To complicate matters, insurance companies that provide downloading of insurance policies and related application data into an agency management system do not allow downloading of their agent underwriting guidelines or unique prequalification and application questions. Some companies consider underwriting or coverage pre-qualification questions proprietary information and gaining access to them is difficult for opposing counsel. However, the underwriting guidelines the agent is supposed to follow along with the answers to the unique prequalification and application questions can be material to a case. Knowing exactly what to request (or subpoena) is critical.
The same holds true for most direct writing insurance companies who own and manage the computer systems used by their agents. The insurance application, policy information and all communications reside in the company’s computer.
Confusing?
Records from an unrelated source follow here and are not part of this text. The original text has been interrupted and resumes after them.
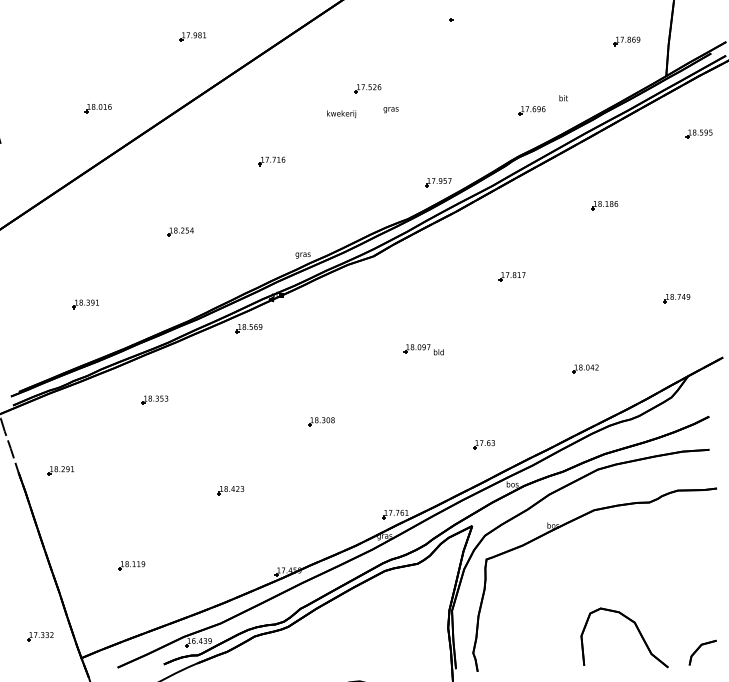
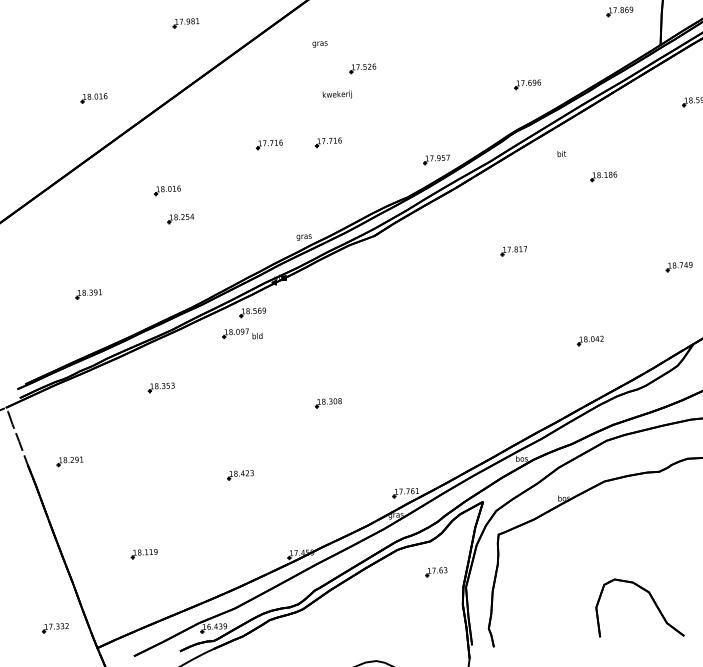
text: (563, 98) -> (561, 154), moved
text: (390, 110) -> (319, 44), moved
part: (330, 161) -> (328, 142), added
part: (167, 203) -> (166, 190), added
part: (423, 349) -> (242, 333), moved
part: (483, 444) -> (435, 572), moved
Yes, even for insurance experts not familiar with agency management systems and agency operations.
In the world of electronic data storage, what are documents? Are documents limited to the printing of stored images, preprinted forms and emails? What about raw data stored in an agency management system or company computer system. If so, how is it accessed?
Agency management systems and insurance company computers can generate just about any type of document, report or log. But which one of the thousands of documents should be requested? What are the names of these computer generated documents. After all, just one of them may contain needed evidence.
What about insurance company data? Even though an insurance company may not by culpable, they may have information critical to your case. But how do you know it exists or is even material?
Discovery in the world of insurance related cases is all a matter of semantics. When it comes to assembling data into useable documents, attorneys need to be specific with their requests for production. If a law firm does not have a resident insurance expert familiar with the nuances of the insurance industry, insurance automation systems and related terminology, they should consider enlisting such an expert at the beginning of the discovery process, rather than the end.